Now hundreds of millions of people use chatbots every day. And yet the big language patterns that drive them are so complex that no one really understands what they are, how they work, or exactly what they can and can’t do—not even the people who build them. Weird, right?
This is also a problem. Without a clear idea of ​​what’s going on under the hood, it’s hard to get a grip on the technology’s limitations, figure out exactly why models behave erratically, or set guardrails to hold them back.
But in the past year we’ve gotten a better sense of how LLMS works, as researchers at top AI companies have begun to develop new ways to probe the inner workings of these models and begin to piece the pieces of the puzzle together.
One approach, known as mechanistic annotation, aims to map key features and the pathways between them throughout the model. In 2024, the AI ​​firm Anthropic announced that it had created a type of microscope that would allow researchers to peer inside its large language model cloud and identify features that match recognizable concepts like Michael Jordan and the Golden Gate Bridge.

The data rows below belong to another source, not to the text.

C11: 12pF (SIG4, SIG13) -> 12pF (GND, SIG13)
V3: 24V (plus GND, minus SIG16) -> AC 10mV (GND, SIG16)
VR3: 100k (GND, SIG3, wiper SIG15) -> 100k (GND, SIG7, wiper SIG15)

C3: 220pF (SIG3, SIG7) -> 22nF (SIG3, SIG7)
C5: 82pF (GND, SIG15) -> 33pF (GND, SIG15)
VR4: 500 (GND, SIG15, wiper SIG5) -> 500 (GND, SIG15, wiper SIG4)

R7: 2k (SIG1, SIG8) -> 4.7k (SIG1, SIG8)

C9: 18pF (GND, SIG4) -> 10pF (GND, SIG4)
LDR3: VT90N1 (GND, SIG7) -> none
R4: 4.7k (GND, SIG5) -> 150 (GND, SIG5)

In 2025, Anthropic took this research to another level, using its microscope to reveal the entire sequence of properties and trace the path the model takes to instantiate the response. Teams at OpenAI and Google DeepMind used similar techniques to try to explain unexpected behavior, such as why their models sometimes appear to be trying to trick people.
Another new approach, known as chain thought monitoring, lets researchers listen to internal monopolies that develop so-called reasoning models as they work step by step. Openei used this technique to capture its own reasoning model of cheating in coding tests.
The field is divided on how far you can go with these techniques. Some believe that LLMs are just too complicated for us to fully understand. But together, these novel tools can help plumb their depths and reveal more about what makes our weird games work.